依頼主は金田と名乗った。職業は公務員。年齢は25歳。 呪う相手はフラワーショップの店員。名前は木下という21歳の女性。 金田と木下の関係は客と店員。それ以上でも以下でもない。客として訪れた金田が店員の木下に一目惚れした。木下にとってはただの客。それだけの関係だ。 金田が木下目当てに何回か来店しているうちに顔なじみになり、木下と少し立ち話をするようになったそうだ。 ある日、定年退職する上司へ贈る花束を金田が購入することになった。

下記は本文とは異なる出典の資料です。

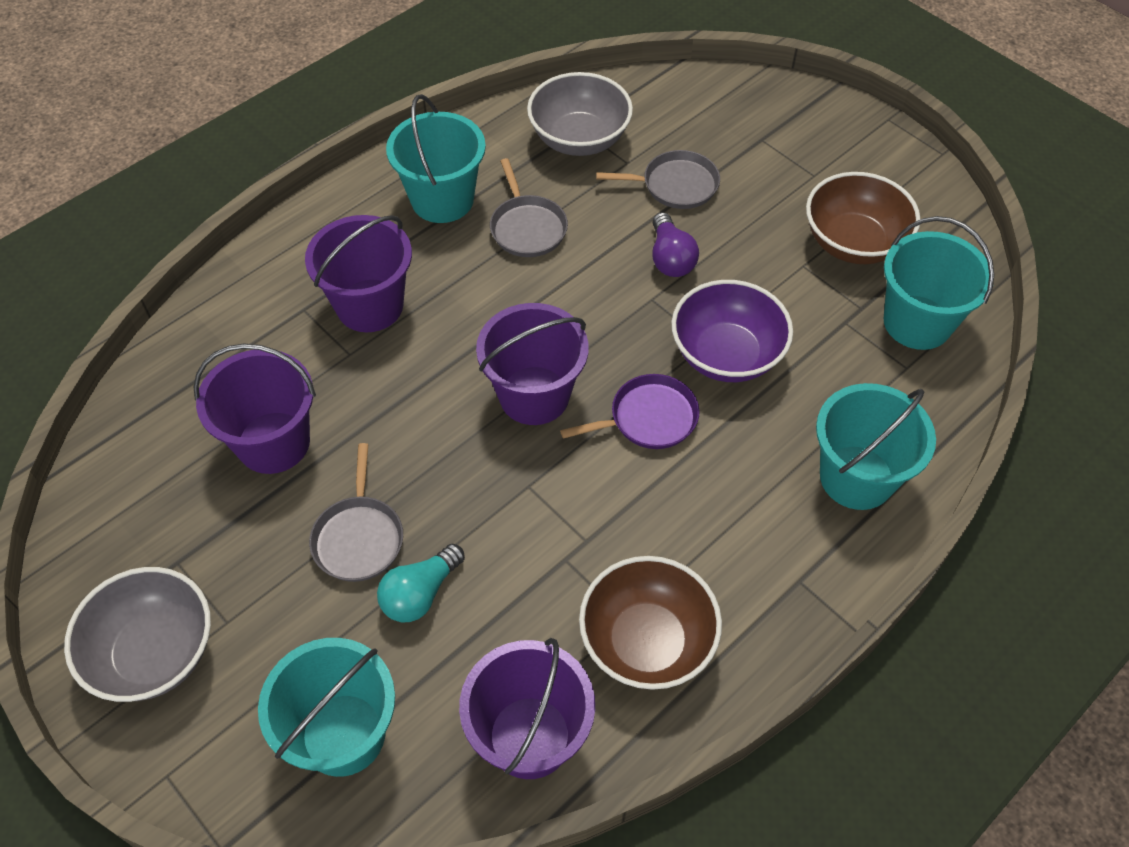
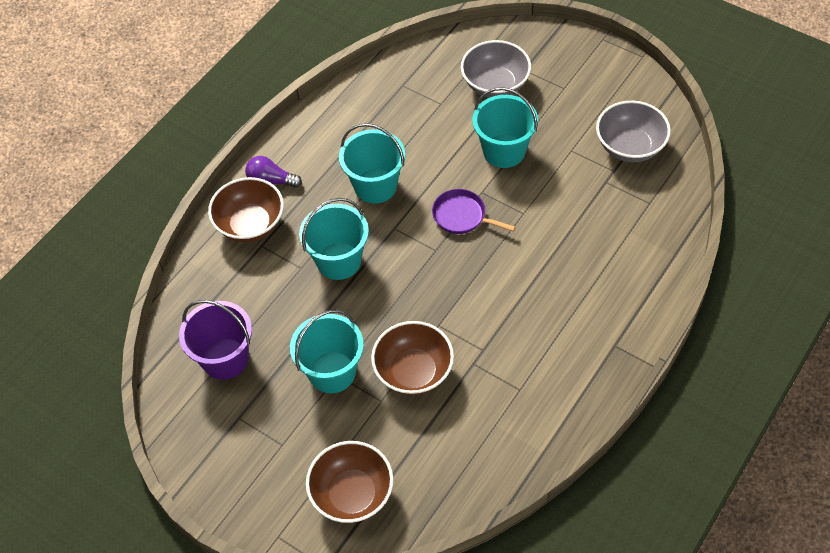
brown bowl: 2 -> 3
grey pan: 3 -> 0
purple bowl: 1 -> 0
purple bucket: 4 -> 1
turquoise light bulb: 1 -> 0

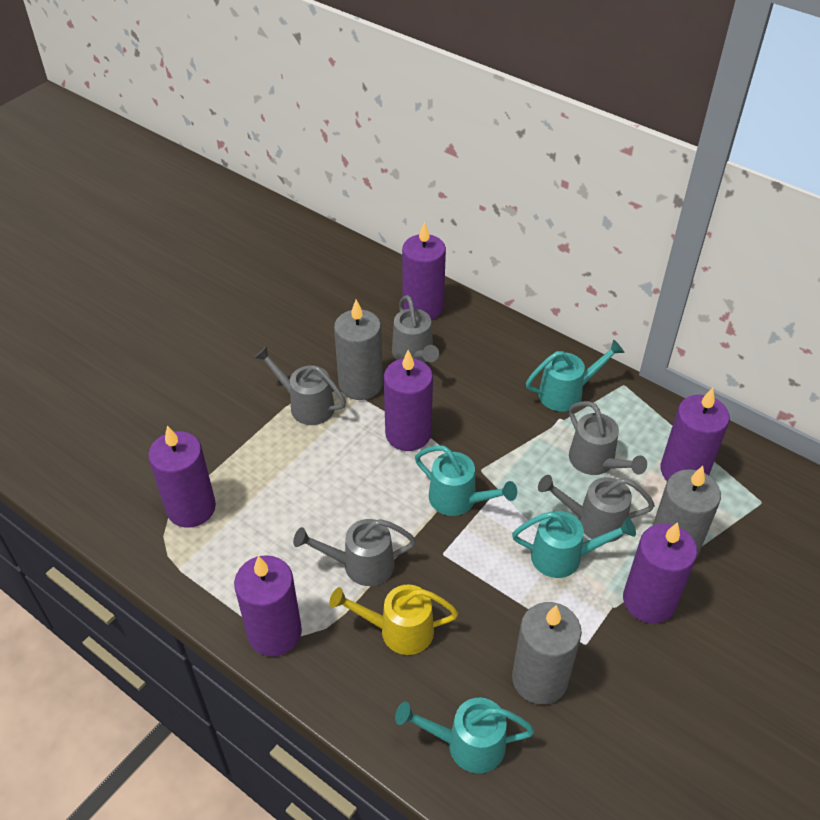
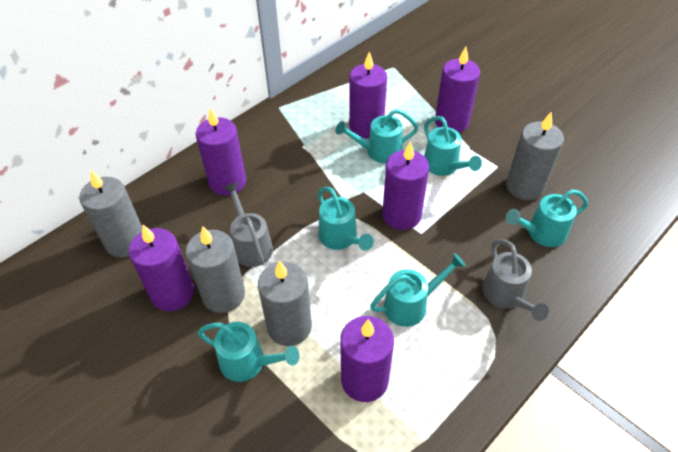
grey candle: 3 -> 4
grey watering can: 5 -> 2
turquoise watering can: 4 -> 6
yellow watering can: 1 -> 0

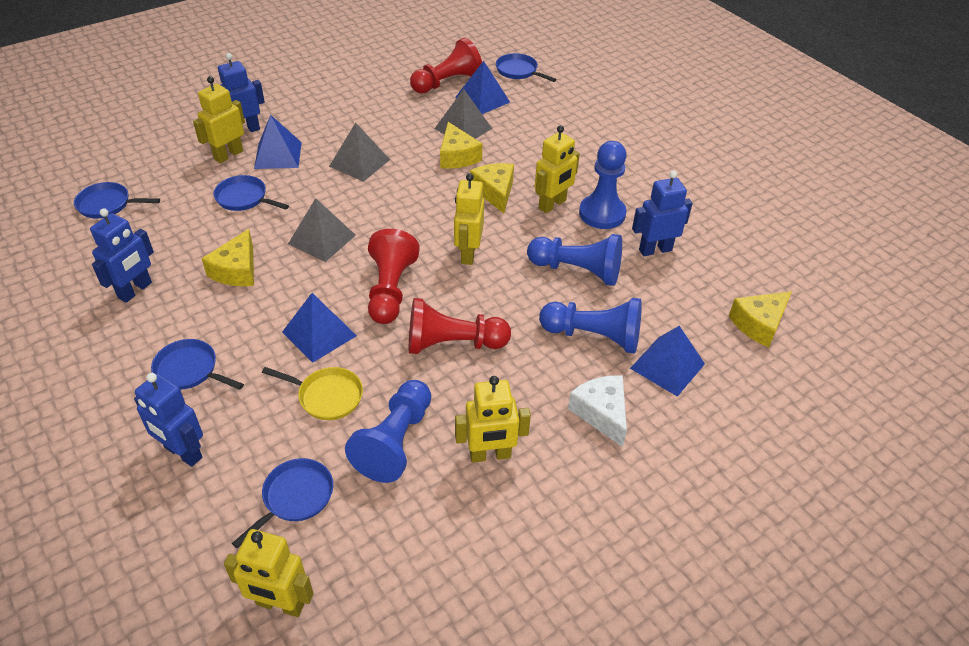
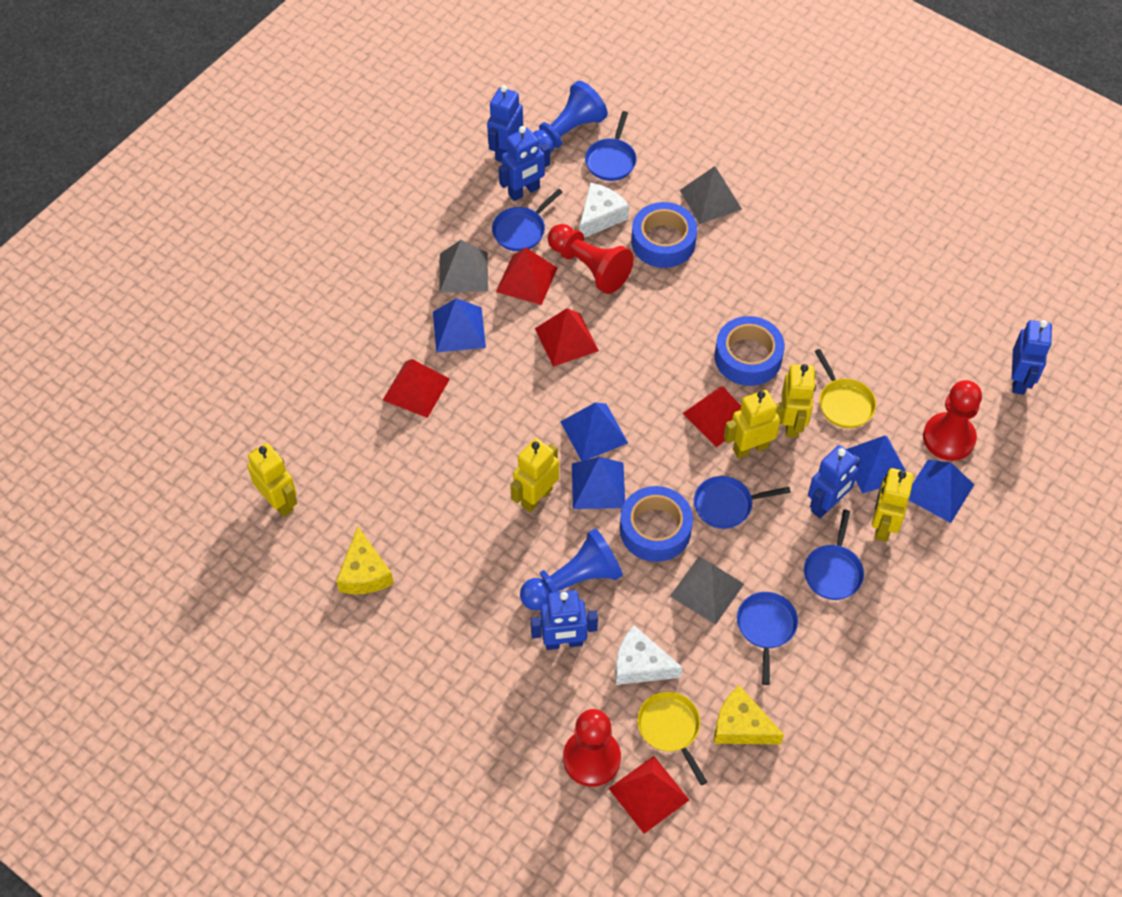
blue pawn: 4 -> 2
blue pyramid: 4 -> 5
blue robot: 4 -> 5
blue tape: 0 -> 3
red pyramid: 0 -> 5
white cheese: 1 -> 2
yellow cheese: 4 -> 2
yellow pan: 1 -> 2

金田は木下のいる時間帯を狙って来店して注文した。会計の際、木下が「こんな素敵な花束を贈られる人は幸せですね」と笑顔を浮かべた。店員としてのリップサービスだ。 金田はこれを“花束を贈って欲しい”という木下からの遠回しなアプローチだと直感した。その場ではさすがに思い違いだと思ったが、一晩考えた結果、やはりアプローチだと結論付けた。根拠を聞いたが、“男は鈍感だから女性からのアプローチに気づかない法則がある”という。まあ、俺にはよく分からない法則だ。

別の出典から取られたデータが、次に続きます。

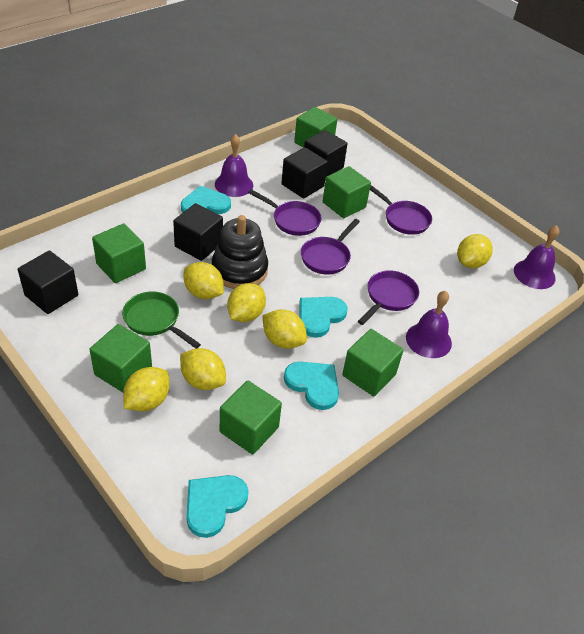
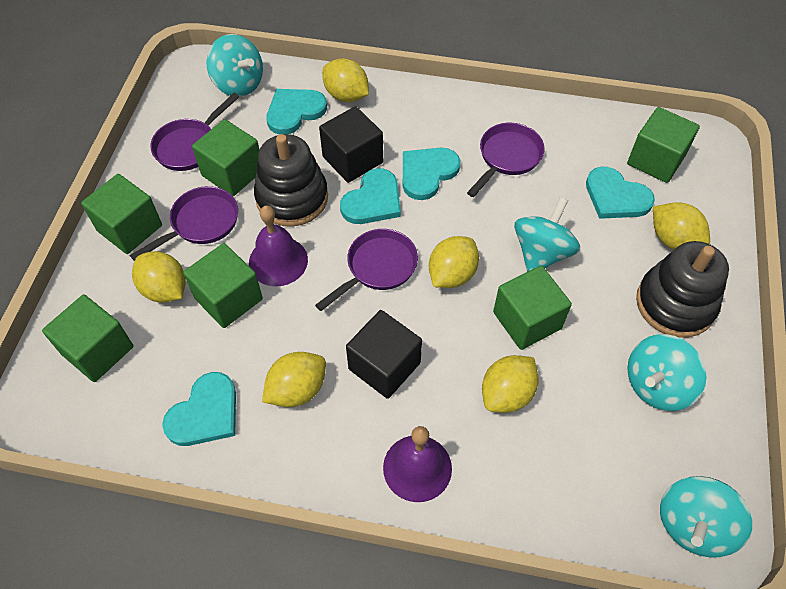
black cube: 4 -> 2
black stacking toy: 1 -> 2
green pan: 1 -> 0
purple bell: 3 -> 2
turquoise heart: 4 -> 5
turquoise spinning top: 0 -> 4

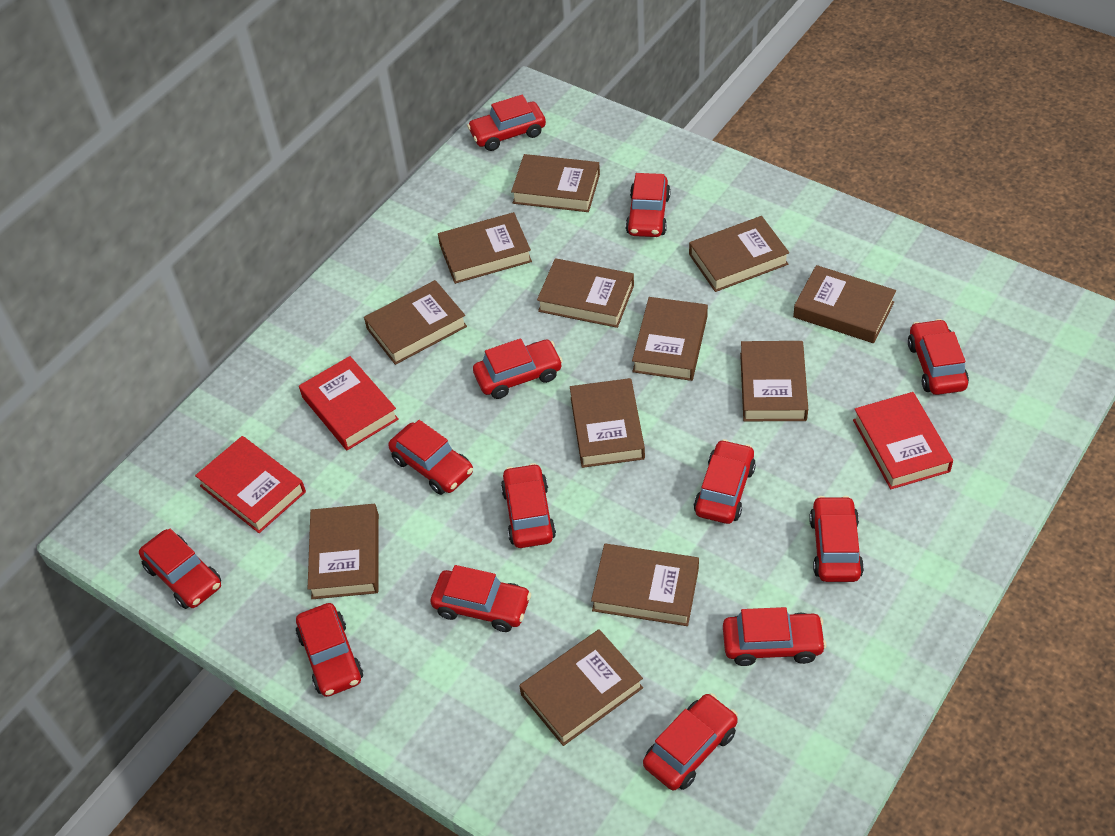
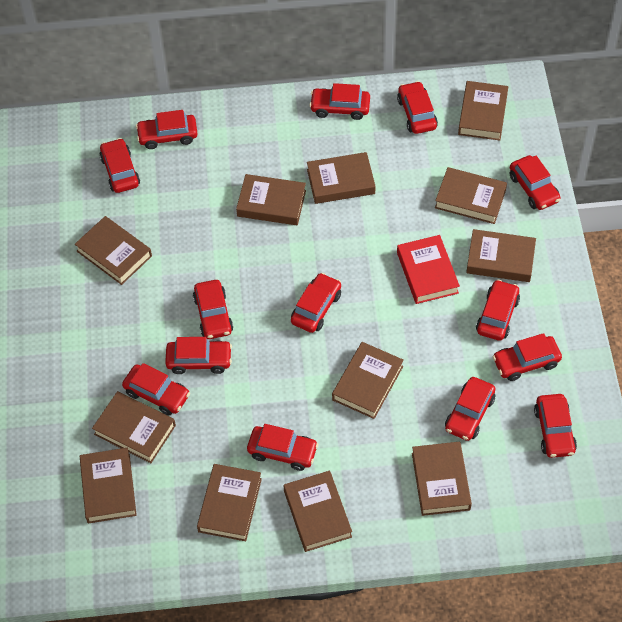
red book: 3 -> 1
red car: 13 -> 14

翌日、金田は木下の店を訪れて花束を注文。会計を済ませ、受け取った花束をそのまま木下へ差し出した。そして交際を申し込んだ。ドラマチックな演出に彼女は感激するはずだった。否、感激する義務があった……と、金田は思ったそうだ。 しかし彼女は喜色を浮かべることなく戸惑い、“こういうのは困ります”と一歩下がった。金田は彼女が遠慮していると思ってさらに花束を突きつけた。彼女はさらに後ろへ下がる。異変に気付いた店長がやってきて、彼女との間に割って入った。“代金はお返ししますからお引き取り下さい”と厳しい表情だった。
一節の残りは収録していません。